# Yakima Highroller vs Frontloader



## randomroot (Jul 18, 2011)

How does the Highroller compare vs the Frontloader? I've searched a few threads and it seems the construction is a bit higher on the Highroller, but dont see any major differences.

I recently bought a Yakima frontloader and while it seems to hold the bike fine, i can see imy bike moving quite a bit while driving(which is causing me to drive 65 or less) perhaps it's a psychological thing but i'd rather see it more stable.


----------



## cracksandracks.com (Oct 22, 2009)

similar bike carry...tray is more substantial on holdup, which also has a quick release for the wheel holders to lower them back down faster and easier.


----------



## ronyc (Aug 27, 2008)

I've read that the Frontloader will accomodate any type of cross rails, including factory ones.


----------



## cracksandracks.com (Oct 22, 2009)

ronyc said:


> I've read that the Frontloader will accomodate any type of cross rails, including factory ones.

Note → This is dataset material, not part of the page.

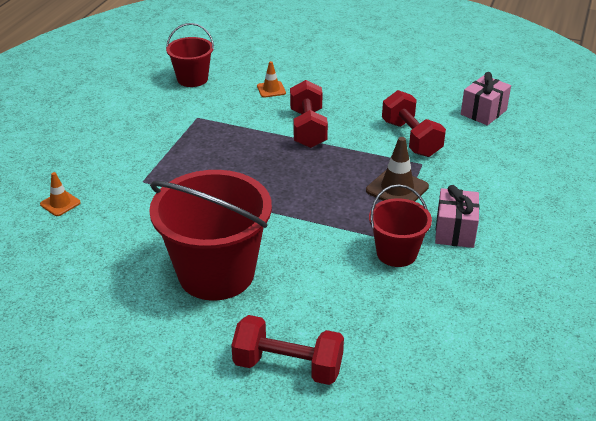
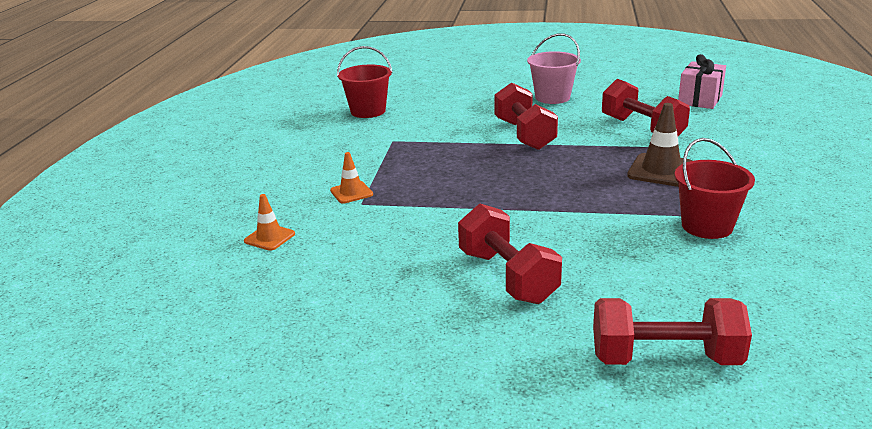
camera: 10 degrees left, 10 degrees down
(216, 273) = (507, 277): red bucket -> red dumbbell
(271, 89) = (461, 109): orange traffic cone -> orange traffic cone (351, 192)
(356, 88) = (552, 97): none -> pink bucket
(455, 231) = (754, 197): pink gift -> none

yes...this is true. the frontloader was designed to work on factory installed crossbars and other aftermarket crossbars. highroller will only work on yakima or thule bars.


----------



## randomroot (Jul 18, 2011)

cracksandracks.com said:


> yes...this is true. the frontloader was designed to work on factory installed crossbars and other aftermarket crossbars. highroller will only work on yakima or thule bars.


Thanks for the info, i have Thule square bars. I'll probably stop by Rei to exchange for a highroller


----------



## Knight511 (Nov 26, 2010)

cracksandracks.com said:


> yes...this is true. the frontloader was designed to work on factory installed crossbars and other aftermarket crossbars. highroller will only work on yakima or thule bars.


Unless I am mistaken, Horizontal MightyMounts (from Yakima) can be purchased for either rack to fit factory racks.

Just adding this note for someone who searches in the future....

Yakima › Shop › Rack Systems › Factory Crossbars › Horizontal MightyMount


----------